Le lendemain, face à une vague d’indignation internationale, le Premier ministre israélien Benjamin Netanyahu a finalement ordonné de rétablir un accès « total et immédiat » au lieu saint.
Les autorités israéliennes ont invoqué un contexte sécuritaire exceptionnel. Depuis fin février, la région est marquée par une escalade militaire avec l’Iran, incluant des tirs de missiles ayant touché les abords de la Vieille ville de Jérusalem.
Dans ce cadre, les rassemblements religieux ont été fortement limités pour les trois religions monothéistes, avec des restrictions d’accès aux synagogues, mosquées et églises, notamment durant le mois de Ramadan.

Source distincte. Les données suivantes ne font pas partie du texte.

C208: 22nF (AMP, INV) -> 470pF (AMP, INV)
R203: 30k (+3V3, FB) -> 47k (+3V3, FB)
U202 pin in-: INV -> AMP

Plusieurs dirigeants européens ont vivement réagi. Emmanuel Macron a dénoncé une atteinte préoccupante au statut des lieux saints, tandis que Giorgia Meloni a parlé d’une « offense » envers les croyants.
D’autres pays, comme la Jordanie ou l’Espagne, ont également critiqué une violation de la liberté religieuse et du statu quo historique à Jérusalem.
Le Vatican, de son côté, a évoqué une situation particulièrement grave pour les chrétiens du monde entier.
Face à ces réactions, Benjamin Netanyahu a rapidement assuré qu’il n’y avait « aucune intention malveillante », mais uniquement une volonté de garantir la sécurité.
Il a annoncé la mise en place de nouvelles mesures pour permettre aux responsables religieux d’accéder au site durant la Semaine sainte, marquant un rétropédalage rapide du gouvernement.
Cet épisode illustre les tensions constantes entre impératifs sécuritaires et liberté religieuse dans une ville où les lieux saints sont au cœur d’enjeux politiques majeurs.
Il montre aussi la fragilité du statu quo à Jérusalem, où chaque restriction peut rapidement prendre une dimension internationale.
Cet événement dépasse le cadre local : il touche à la liberté de culte dans un lieu central pour des milliards de croyants et montre comment un contexte géopolitique peut directement impacter les pratiques religieuses.